Playing games with your brain
SINGAPORE — Jason Silva wants to trick, befuddle and blow his audience’s mind every week — all in the name of educating people.
Jason Silva is host of the National Geographic Channel series Brain Games. Photo: NGC
SINGAPORE — Jason Silva wants to trick, befuddle and blow his audience’s mind every week — all in the name of educating people.
Silva is the host of Brain Games, the TV show which explores the way our brains work by poking holes in their workings. Through a series of tricks, illusions and, yes, mind games that he puts the viewers through in every episode, Silva reveals insights into how the brain works. From rabbits that appear to be ducks to a cardboard dragon that appears to turn its head to look at you, each episode confounds viewers and then explains it all to them.
The reason why the human brain is so easily fooled, Silva said, is because it has evolved to deal with excess information from the world in as efficient a way as possible. “I sometimes use the metaphor of compressing video for the Internet,” he said. “Even with high-speed Internet, you still need to come up with an interesting codex to compress high-definition video so that it’s a small enough file that we can send it through the Web.”
“In a way the brain is the same. The brain cannot process the entirety of the world out there. It would be more data than the brain can handle.”
So the brain has to make edits. “And those edits don’t have to be perfect. All they have to be is accurate enough for us to survive.”
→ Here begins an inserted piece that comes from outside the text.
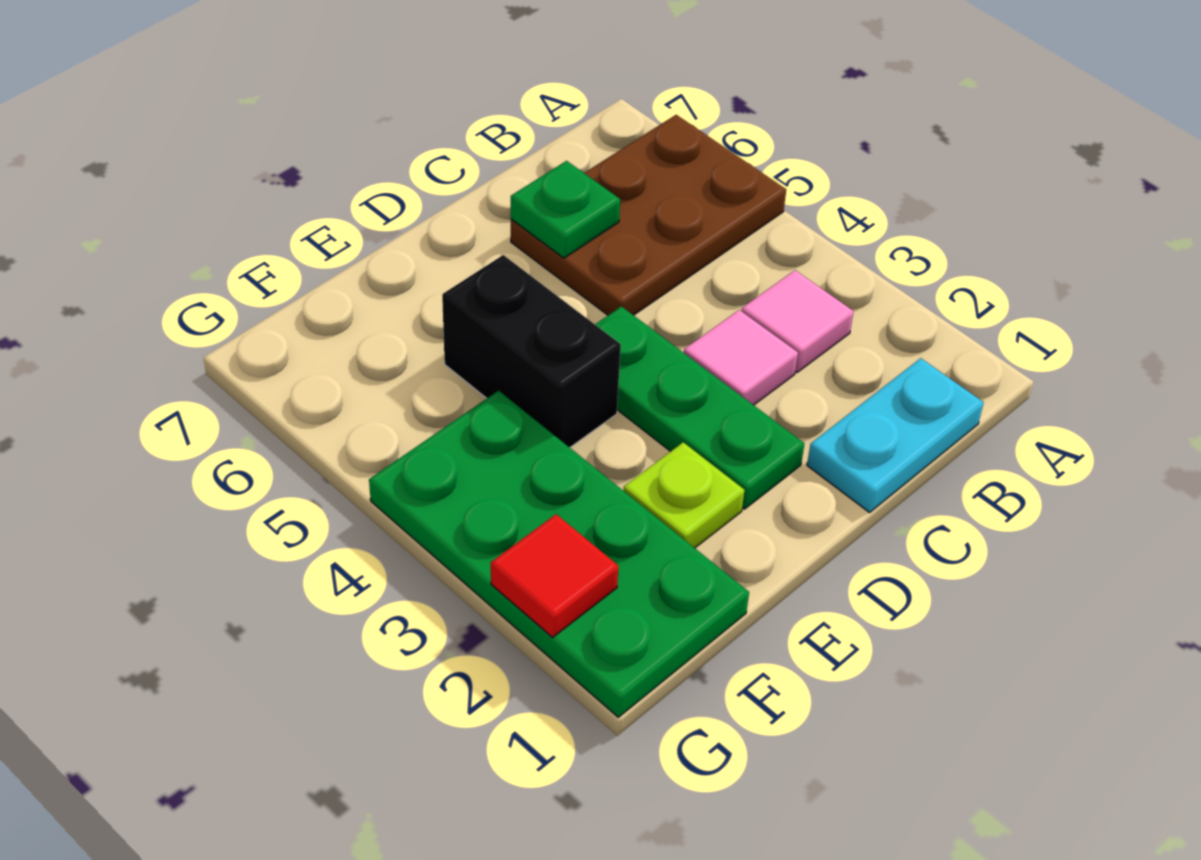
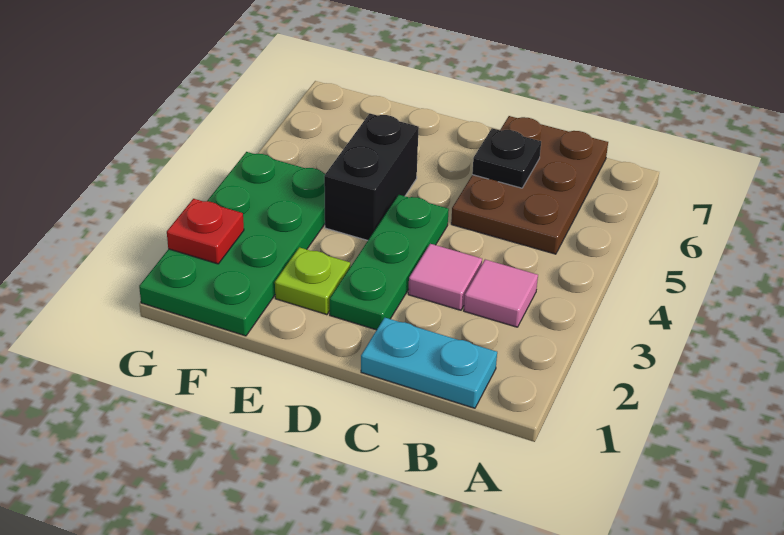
brown plate A5:C6 level 1 -> brown plate B5:C7 level 1
green plate C6 level 2 -> black plate C6 level 2
red tile G2 level 2 -> red plate G2 level 2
One of the things that amazes him, for example, is human vision and how our brain perceives it. We go through a world that seems like it’s in high resolution 3D, he said, but in truth, our eyes only really receive low resolution, 2D images. “Our brain literally takes that signal and up-converts it. It fills in the holes, and completes the information. So that it can create a representation for us.”
One episode of the show tests people’s inputs by seeing if they can tell if a cheerleader in their peripheral vision is a man or a woman. (They can’t.)
“What this shows us is that what we call reality is a co-production,” Silva said, adding that what we perceive as reality is, in actual fact, a co-production between what the senses pick up and what the brain fills in on its own. “The brain does this all the time. We extrapolate conclusions from limited observation.”
And those gaps are where optical illusions and other visual tricks fall.
Still, despite all its shortcomings, Silva is amazed by the way the human mind works. “The brain is the seat of consciousness. The brain that is so easy to trick is the same brain that builds skyscrapers and jet engines and wireless telephones. The brain is responsible for human imagination, for all these technologies that help us transcend all these limitations.”
And what, if anything, can we do to keep our minds sharp enough to overcome these pitfalls? Exercise it, Silva said, just like you would any other muscle. “We encourage people to step out of their comfort zone. Do something radically different, immerse themselves in a new language, learn an instrument, even think of a different route to work every day.
“Anything that you do that is different, that is novel, engages the brain, encourages the brain to create new neural pathways.” June Yang
Brain Games airs every Tuesday at 10pm on the National Geographic Channel (StarHub TV Ch 411 or SingTel MioTV Ch 201).